We stepped out into the quad, where hundreds of students were milling around, walking, talking... I'd forgotten the thunderous din that their voices made, echoed back by the high, white walls of the school. It was like walking into a wall of noise. Only Saionji, Miki, and Wakaba didn't wince when it hit us.

Wakaba clung to my arm, just like the old days. I felt suddenly naked without my uniform. Anthy took my free hand. I smiled at her gratefully.

Juri led the way around a corner where the noise was somewhat less and we were at least partially out of sight. We all stood around awkwardly for a moment, and then Juri said, "Shinohara-san..."

Wakaba looked up at Juri suddenly and went pale. "A-a-a-arisugawa-sempai?" She looked around more carefully. "Micky?" she asked, using the nickname the girls used to use for him. Then, in a somewhat flatter voice, "Nanami-san?" Her eyes settled on Anthy... and there was no recognition. But there was a small flare of anger when she saw that Anthy was holding my hand.

"Wakaba," I began, feeling at a loss, "about what happened..."

"Oh, Utena!" she exclaimed, clapping her hands together. "I forgot to tell you! I'm engaged!"

My stomach flip-flopped. My eyes flicked to Anthy, then back to Wakaba. "En... gaged?"

"Yes! Isn't it exciting?" She clasped her hands together and she looked up at the sky, her eyes wide and dreamy. "We've been engaged for a whole month now! He's so handsome! So kind! My very own prince!"

I glanced at Saionji. He refused to meet my eyes. "I'm, er, very happy for you, Wakaba. Who isÖ...?"

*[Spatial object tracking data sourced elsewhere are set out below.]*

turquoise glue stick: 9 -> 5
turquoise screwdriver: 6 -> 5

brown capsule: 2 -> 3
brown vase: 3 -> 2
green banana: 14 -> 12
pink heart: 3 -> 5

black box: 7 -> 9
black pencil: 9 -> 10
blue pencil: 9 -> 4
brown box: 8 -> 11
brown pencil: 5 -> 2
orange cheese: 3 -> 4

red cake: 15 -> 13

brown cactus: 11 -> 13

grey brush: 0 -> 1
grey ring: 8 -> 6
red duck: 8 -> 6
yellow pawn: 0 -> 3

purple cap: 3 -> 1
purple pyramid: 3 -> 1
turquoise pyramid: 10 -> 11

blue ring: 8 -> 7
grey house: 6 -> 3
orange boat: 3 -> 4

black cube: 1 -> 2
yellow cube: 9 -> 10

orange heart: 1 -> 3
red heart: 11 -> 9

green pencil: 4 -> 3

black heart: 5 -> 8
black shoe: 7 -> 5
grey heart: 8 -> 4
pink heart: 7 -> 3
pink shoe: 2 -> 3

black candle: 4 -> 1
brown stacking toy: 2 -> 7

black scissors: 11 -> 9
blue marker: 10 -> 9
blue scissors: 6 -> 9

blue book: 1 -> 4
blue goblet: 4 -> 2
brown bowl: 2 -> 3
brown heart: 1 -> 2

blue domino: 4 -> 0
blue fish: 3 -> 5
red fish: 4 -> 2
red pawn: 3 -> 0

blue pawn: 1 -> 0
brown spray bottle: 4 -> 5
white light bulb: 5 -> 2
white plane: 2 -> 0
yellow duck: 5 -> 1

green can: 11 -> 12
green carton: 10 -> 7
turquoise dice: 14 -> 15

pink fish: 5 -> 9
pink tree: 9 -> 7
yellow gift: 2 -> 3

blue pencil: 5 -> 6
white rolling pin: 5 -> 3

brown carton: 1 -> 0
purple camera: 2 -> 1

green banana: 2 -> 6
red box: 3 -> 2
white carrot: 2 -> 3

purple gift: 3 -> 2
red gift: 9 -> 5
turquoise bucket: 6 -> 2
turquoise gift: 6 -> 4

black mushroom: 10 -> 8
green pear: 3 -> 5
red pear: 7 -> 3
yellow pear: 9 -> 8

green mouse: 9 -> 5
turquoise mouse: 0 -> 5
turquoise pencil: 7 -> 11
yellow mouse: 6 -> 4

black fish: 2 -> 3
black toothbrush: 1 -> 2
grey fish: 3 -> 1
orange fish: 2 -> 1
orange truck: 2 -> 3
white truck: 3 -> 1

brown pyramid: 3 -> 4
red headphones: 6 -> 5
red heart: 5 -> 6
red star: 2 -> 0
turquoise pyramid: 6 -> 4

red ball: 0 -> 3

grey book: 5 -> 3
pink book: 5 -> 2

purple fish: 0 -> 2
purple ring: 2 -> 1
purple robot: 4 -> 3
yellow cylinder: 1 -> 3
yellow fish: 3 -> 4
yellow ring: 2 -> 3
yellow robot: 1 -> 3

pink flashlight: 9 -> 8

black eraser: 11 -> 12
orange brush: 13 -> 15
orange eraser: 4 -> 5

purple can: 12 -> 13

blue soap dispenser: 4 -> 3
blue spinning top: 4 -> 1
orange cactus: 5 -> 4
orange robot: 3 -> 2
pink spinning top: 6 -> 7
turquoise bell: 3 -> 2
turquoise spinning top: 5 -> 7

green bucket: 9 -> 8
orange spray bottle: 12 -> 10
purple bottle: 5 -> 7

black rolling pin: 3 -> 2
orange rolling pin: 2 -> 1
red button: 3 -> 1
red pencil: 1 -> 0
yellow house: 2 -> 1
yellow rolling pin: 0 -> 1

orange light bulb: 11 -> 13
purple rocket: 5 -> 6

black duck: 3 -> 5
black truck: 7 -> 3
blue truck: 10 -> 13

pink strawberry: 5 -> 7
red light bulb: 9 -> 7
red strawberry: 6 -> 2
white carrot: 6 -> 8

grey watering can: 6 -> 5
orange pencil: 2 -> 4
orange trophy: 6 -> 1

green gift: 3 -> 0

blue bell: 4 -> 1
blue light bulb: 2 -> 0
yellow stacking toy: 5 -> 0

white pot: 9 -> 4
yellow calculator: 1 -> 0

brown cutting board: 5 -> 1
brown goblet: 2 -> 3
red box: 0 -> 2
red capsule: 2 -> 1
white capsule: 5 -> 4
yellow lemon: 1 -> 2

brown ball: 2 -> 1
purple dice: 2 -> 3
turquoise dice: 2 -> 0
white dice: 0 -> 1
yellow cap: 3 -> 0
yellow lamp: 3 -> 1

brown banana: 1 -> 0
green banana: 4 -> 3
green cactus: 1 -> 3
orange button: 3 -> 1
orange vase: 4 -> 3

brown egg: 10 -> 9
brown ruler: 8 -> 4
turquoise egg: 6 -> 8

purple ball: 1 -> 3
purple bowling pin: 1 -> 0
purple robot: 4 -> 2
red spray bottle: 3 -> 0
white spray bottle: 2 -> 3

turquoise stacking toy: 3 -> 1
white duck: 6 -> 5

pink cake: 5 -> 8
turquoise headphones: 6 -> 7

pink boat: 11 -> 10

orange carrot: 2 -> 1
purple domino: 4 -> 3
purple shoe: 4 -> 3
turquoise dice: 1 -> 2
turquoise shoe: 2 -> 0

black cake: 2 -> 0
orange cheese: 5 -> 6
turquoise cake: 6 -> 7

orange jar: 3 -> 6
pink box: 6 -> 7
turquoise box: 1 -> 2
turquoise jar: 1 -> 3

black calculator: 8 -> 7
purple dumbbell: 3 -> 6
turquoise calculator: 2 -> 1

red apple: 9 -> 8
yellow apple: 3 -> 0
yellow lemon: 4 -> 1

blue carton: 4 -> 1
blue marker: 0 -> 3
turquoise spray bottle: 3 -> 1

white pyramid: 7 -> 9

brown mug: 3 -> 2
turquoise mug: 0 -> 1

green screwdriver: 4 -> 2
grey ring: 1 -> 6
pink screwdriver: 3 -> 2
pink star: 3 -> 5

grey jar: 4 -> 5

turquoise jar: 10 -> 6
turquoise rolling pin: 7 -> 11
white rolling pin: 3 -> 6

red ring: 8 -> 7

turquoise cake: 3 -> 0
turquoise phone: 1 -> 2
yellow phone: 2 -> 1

She looked back at me, then past me at the students in the quad. "Oh, no! I have to get to class! Utena, you find me later, okay? I want to hear everything, everything! Oooooooh, my own Utena-sama is back!" She hugged my arm tightly and ran off.

I shut my mouth firmly.

"She always did fly around like that," Saionji said vaguely.

"What do you mean?" I asked, angrily.

He looked taken aback. "Just... she was... enthusiastic." I narrowed my eyes at him. "Oh, come on, Tenjou, the girl's a ditz, stop looking at me like that."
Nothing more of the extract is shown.